Are there any similarities or distinctions between this article (link below) and how your system works to tune hyper-parameters?

https://blog.coast.ai/lets-evolve-a-neural-network-with-a-ge...


This article seems to discuss genetic algorithms which could be used for hyperparam optimization. We use another method called Bayesian (GP) hyperparam optimization. According to our internal benchmarks and academic research Bayesian methods outperform genetic algorithms. Another thing to keep in mind that we automate the entire process for you. You only need to provide a list of parameters you'd like to tune.


That service doesn't justify the price tag for me.


How do you handle dataset/checkpoint management and versioning? Ideally with powerful dataset filtering options. Right now we’re using excel and panda dataframes, but are interested if your tool does it well.


Since we do not host your data we cannot provide filtering on the actual dataset content. We do allow you to track where the data was coming from and if it changed (by hash). Same for checkpoints, you can log their ___location (S3/local path) and hash.
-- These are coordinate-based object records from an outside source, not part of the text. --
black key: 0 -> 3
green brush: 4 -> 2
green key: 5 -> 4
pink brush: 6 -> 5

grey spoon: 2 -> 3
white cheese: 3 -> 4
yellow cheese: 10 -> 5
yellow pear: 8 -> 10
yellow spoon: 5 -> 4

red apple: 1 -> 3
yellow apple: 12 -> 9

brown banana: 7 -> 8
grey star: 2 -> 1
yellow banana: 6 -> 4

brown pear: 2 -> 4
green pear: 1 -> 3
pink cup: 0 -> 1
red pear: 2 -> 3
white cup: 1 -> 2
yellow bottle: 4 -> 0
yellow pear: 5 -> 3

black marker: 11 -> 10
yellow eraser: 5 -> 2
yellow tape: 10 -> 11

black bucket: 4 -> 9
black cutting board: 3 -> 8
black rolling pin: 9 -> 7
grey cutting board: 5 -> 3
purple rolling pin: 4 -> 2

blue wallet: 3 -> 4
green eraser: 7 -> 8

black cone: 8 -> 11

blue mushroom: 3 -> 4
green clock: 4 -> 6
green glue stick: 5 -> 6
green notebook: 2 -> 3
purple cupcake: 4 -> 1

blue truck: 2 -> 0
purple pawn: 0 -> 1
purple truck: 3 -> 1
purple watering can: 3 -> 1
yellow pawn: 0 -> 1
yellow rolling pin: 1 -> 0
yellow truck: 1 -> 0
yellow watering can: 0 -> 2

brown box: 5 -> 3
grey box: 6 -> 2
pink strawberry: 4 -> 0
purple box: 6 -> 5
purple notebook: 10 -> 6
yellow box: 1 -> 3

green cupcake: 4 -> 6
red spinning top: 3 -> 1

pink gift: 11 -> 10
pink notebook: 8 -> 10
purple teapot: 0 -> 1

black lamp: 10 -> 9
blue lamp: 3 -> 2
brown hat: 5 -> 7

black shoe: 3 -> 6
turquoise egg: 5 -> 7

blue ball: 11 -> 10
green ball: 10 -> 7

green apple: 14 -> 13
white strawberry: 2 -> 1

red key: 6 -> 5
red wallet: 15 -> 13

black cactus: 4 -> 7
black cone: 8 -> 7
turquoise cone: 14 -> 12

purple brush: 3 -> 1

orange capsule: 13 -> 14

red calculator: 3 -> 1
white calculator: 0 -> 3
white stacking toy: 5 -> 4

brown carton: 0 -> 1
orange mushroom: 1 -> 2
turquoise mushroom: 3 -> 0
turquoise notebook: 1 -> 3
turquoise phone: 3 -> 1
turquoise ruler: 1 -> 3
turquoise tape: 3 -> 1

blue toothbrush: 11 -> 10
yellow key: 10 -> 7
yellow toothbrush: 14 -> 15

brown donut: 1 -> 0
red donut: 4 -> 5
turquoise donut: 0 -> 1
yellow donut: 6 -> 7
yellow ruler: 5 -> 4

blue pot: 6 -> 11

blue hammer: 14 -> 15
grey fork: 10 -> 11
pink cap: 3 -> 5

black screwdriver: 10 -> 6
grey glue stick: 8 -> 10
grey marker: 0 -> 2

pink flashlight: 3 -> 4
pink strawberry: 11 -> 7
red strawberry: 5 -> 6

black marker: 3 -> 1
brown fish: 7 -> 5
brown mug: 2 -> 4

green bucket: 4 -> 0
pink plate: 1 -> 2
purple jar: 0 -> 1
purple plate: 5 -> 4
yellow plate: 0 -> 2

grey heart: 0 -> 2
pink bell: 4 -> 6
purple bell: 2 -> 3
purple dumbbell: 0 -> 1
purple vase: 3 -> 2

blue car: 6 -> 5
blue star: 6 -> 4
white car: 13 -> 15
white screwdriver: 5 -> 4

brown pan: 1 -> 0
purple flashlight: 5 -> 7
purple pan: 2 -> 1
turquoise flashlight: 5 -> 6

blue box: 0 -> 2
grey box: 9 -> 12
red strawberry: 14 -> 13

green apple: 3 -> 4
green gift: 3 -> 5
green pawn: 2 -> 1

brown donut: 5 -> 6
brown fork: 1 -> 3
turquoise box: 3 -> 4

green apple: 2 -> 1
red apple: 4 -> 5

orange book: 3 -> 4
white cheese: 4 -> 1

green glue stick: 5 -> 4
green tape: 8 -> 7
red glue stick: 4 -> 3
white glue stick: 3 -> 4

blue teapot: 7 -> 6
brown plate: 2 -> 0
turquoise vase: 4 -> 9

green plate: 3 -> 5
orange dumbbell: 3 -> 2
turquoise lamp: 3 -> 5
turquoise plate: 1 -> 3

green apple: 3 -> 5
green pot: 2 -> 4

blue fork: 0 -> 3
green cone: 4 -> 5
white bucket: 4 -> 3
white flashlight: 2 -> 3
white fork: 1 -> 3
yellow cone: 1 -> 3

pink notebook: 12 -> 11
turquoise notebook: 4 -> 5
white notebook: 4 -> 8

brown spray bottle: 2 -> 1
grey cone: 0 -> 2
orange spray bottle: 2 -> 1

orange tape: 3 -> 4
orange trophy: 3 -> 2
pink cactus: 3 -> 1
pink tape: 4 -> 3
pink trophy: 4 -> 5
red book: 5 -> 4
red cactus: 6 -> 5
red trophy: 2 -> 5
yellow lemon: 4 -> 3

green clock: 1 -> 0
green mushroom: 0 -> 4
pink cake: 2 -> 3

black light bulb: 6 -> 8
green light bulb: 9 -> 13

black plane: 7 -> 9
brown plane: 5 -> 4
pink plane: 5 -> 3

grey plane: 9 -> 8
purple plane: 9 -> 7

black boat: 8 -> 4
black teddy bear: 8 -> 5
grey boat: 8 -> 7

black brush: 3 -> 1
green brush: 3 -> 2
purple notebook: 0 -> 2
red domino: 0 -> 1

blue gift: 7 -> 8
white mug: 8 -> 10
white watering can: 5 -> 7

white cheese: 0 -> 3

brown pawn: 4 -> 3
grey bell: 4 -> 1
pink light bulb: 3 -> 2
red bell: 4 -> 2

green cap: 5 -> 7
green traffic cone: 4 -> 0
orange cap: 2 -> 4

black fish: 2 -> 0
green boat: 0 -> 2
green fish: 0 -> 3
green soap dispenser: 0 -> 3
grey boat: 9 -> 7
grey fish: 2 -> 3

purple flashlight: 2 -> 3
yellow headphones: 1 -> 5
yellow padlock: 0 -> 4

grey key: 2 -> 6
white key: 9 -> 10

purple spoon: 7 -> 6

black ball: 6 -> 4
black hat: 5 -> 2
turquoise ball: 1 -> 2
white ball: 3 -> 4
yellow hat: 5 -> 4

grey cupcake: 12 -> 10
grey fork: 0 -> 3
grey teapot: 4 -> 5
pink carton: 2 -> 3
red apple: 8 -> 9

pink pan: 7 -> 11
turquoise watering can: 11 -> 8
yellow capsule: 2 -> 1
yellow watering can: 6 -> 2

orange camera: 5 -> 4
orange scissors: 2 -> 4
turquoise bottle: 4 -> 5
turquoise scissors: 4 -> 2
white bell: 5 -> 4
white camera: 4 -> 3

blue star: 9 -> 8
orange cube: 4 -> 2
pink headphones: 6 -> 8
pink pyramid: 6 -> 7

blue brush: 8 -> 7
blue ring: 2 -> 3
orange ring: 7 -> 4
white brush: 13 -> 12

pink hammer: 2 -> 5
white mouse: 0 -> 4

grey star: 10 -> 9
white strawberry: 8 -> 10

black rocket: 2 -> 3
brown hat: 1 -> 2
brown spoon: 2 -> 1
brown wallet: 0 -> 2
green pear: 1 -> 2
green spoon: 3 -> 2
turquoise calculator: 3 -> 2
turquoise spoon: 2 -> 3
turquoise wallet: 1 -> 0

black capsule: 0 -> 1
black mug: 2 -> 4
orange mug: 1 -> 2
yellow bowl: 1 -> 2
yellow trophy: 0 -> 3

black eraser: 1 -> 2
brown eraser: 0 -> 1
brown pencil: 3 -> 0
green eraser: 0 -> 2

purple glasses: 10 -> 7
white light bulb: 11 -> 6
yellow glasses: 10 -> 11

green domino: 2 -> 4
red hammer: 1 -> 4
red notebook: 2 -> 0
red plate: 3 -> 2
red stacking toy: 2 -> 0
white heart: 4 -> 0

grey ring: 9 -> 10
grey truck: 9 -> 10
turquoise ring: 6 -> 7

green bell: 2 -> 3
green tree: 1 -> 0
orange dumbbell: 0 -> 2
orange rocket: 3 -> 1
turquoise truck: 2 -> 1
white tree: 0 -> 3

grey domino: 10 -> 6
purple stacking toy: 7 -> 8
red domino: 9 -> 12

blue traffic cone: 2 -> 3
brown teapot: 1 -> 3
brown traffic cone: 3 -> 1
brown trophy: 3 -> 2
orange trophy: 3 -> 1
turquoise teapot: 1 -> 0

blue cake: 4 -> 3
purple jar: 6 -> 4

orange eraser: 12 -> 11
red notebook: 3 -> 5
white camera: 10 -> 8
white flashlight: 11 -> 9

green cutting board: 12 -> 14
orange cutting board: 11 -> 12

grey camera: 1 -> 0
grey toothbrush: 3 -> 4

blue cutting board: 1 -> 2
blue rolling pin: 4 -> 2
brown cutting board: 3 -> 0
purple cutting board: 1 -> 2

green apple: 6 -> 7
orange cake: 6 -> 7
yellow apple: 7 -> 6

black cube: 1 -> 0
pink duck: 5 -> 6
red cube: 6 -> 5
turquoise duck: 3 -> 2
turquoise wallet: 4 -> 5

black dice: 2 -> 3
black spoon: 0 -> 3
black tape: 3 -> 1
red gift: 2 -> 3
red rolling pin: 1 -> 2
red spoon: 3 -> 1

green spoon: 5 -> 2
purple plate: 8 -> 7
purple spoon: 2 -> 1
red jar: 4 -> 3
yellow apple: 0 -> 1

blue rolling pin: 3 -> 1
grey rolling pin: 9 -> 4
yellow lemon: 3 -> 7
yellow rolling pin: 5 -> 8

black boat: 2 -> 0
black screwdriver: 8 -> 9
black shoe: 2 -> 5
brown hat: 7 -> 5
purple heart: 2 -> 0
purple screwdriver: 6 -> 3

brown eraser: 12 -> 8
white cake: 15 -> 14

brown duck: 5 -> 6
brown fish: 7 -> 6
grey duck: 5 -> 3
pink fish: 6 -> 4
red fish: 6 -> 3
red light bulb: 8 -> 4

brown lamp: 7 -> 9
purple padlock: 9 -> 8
CometML vs Tensorboard? Thanks in advance for your feedback.


Both CometML and Tensorboard help track metrics/weights during training in a similar way. CometML also tracks your hyperparams, code, dependencies. We also allow you to compare models, collaborate by sharing projects and experiments and much more. TB is an amazing tool but it doesn't help with reproducibility.

If you're already using Tensorboard just throw in our one liner: comet_ml.experiment(api_key="your-key") and you'll get everything TB gives you + our added value.


That's cool! I also wrote my own service https://losswise.com


Cool. I'm guessing from trying it out that you're using Highcharts. I've run into really unpleasant memory leaks/slowness when streaming data (especially when the existing chart is already thousands of data points). Are you seeing something similar?


Yes using Highcharts. You've had issues with Highcharts? Yeah it's not designed to stream data extremely rapidly but it's a great "good enough" product, especially for something like Losswise where the differentiation is the overall design and architecture and developer experience, not the prettiest possible graphs.


Yes... For example if I'm running three experiments at the same time, auto-refreshing the chart every two seconds, it essentially freezes the app to a crawl after a thousand points or so. So we reverted to manual updates.

If you know of any better alternatives for data streaming, I'm curious. I tried benchmarking a couple libs recently: https://github.com/henripal/ChartingLibBenchmark


As a Highcharts developer, I had a look at your benchmarking, and have some thoughts about optimizing for Highcharts. The first step is to turn off animation, which helps a lot. The default Highcharts animation on addPoint is 250ms, so with a refresh rate of 100ms you will get a lot of redrawing going on for nothing. The second thing that possibly optimizes a bit is to use hard-coded axis values so that it doesn't have to recompute axis values for each iteration.

With those modifications the performance is much better: http://jsfiddle.net/highcharts/1o5ghqc8/


Yeah I have no idea. If you need really high performance that Highcharts doesn't provide you probably need to write your own specialized charting library.


Do you have any information on pricing?


Current feature set is completely free as the service is in early beta stage. We plan to charge later for additional features and services. The project started as an internal project for Mathpix.com and therefore already pays for itself.


Great idea if AWS had not already solved this with the release of SageMaker.


SageMaker is awesome but it's a very different product. There is nothing in SageMaker that lets you track performance over time and no fancy dashboard. That being said SageMaker's pricing is actually reasonable, and adding a dashboard on top of it shouldn't be that complicated.


Sorry if this is off topic but does anyone else just instantly close the page or spew profanity when those stupid chat bubbles pop up on a page? No I don't want to talk to your ridiculous sales chat.


Is there an explore option like on github?